Offerte e promo a gogò, ma i clienti non abboccano più

Due terzi dei consumatori trovano le offerte poco comprensibili e convenienti

Offerte e promo a gogò, ma i clienti non abboccano più

Contenere i prezzi? Ottima scelta… per essere meno competitivi. Così titolava qualche mese fa l’editoriale del Direttore di IFN Roberto Della Casa, osservando il quadro della distribuzione spagnola: Carrefour e Alcampo, limitando gli aumenti, hanno perso terreno, mentre Mercadona, Lidl e Hipercor, puntando su valore e aumentando i prezzi, hanno continuato a crescere. Il messaggio è chiaro: oggi non è il prezzo da solo a determinare il successo, ma la capacità di offrire assortimento, qualità e un’esperienza di acquisto in grado di fidelizzare i clienti (Clicca qui per approfondire).
A confermarlo una recente analisi internazionale di AlixPartners sul mercato dei supermercati — basata su oltre 13.000 consumatori intervistati tra settembre e novembre 2025 in Italia, Germania, Regno Unito, Stati Uniti e altri mercati globali.
Secondo l’analisi – racconta Grocery Dive - i supermercati tradizionali dipendono ancora troppo dalle promozioni per attirare clienti. Tuttavia, questo approccio “alto-basso” sembra sempre meno efficace: solo una piccola parte dei consumatori ritiene che il proprio negozio principale offra prezzi più bassi rispetto alla concorrenza, appena il 13% secondo il sondaggio. La ragione è semplice: l’eccessiva esposizione a canali alternativi permette ai clienti di confrontare facilmente i prezzi, rendendo le promozioni meno incisive e poco interessanti.

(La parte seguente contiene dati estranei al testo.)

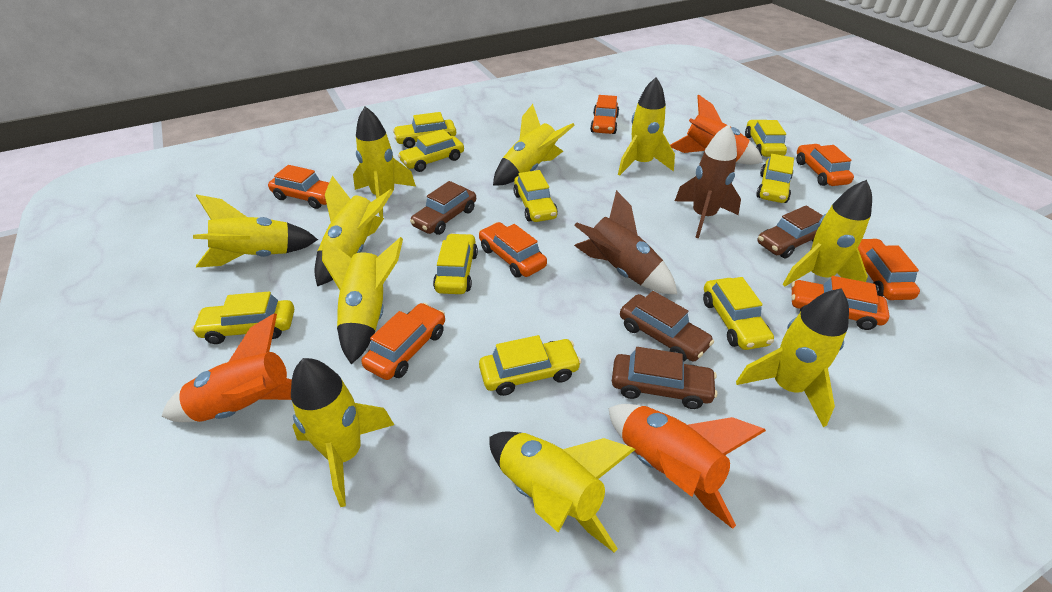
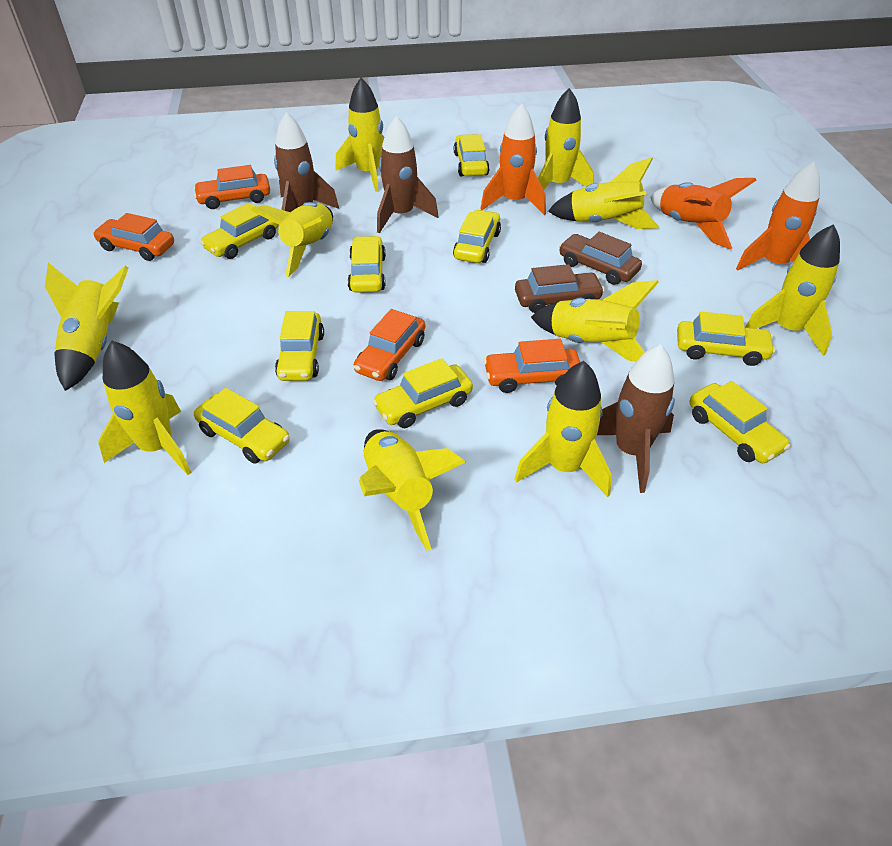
brown car: 4 -> 2
brown rocket: 2 -> 3
orange car: 7 -> 4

Il sondaggio, inoltre, evidenzia come gran parte degli acquirenti trovi troppo impegnativo approfittare di tutte le offerte disponibili: quasi due terzi dichiarano di apprezzare le promozioni, ma di considerarle difficili da gestire, mentre il 40% non comprerebbe più di quanto necessario per ottenere uno sconto, e il 30% non aumenterebbe la quantità di un prodotto dello stesso marchio per pagare di meno ogni unità. È chiaro, quindi, che puntare unicamente sul prezzo non è più la strategia vincente, se non per alcuni grandi operatori come Walmart, Lidl o Aldi, capaci di sostenere un posizionamento basato sul prezzo quotidiano sempre basso.
Per i retailer tradizionali, la sfida è un’altra: spostare l’attenzione verso aree in cui hanno maggiore credibilità. Freschezza, qualità, servizio e assortimento – in particolare l’offerta di marchi privati – diventano leve strategiche fondamentali. I marchi privati, se pensati per offrire prodotti distintivi e di qualità, possono non solo fidelizzare i clienti ma anche creare un vero vantaggio competitivo, senza ridurre i margini con sconti aggressivi. E in questo contesto, il reparto ortofrutta emerge come esempio chiave. La qualità, la stagionalità e la valorizzazione di prodotti locali sono elementi che migliorano la percezione complessiva dell’insegna, consolidando la fedeltà dei clienti più di qualsiasi politica di prezzo aggressiva. Puntare su frutta e verdura fresche e di alta qualità non significa necessariamente praticare prezzi popolari, ma significa offrire valore reale e distinguersi in un mercato sempre più competitivo.
In sintesi, l’insegnamento è chiaro: la guerra dei prezzi rischia di erodere i margini e compromettere il futuro delle aziende.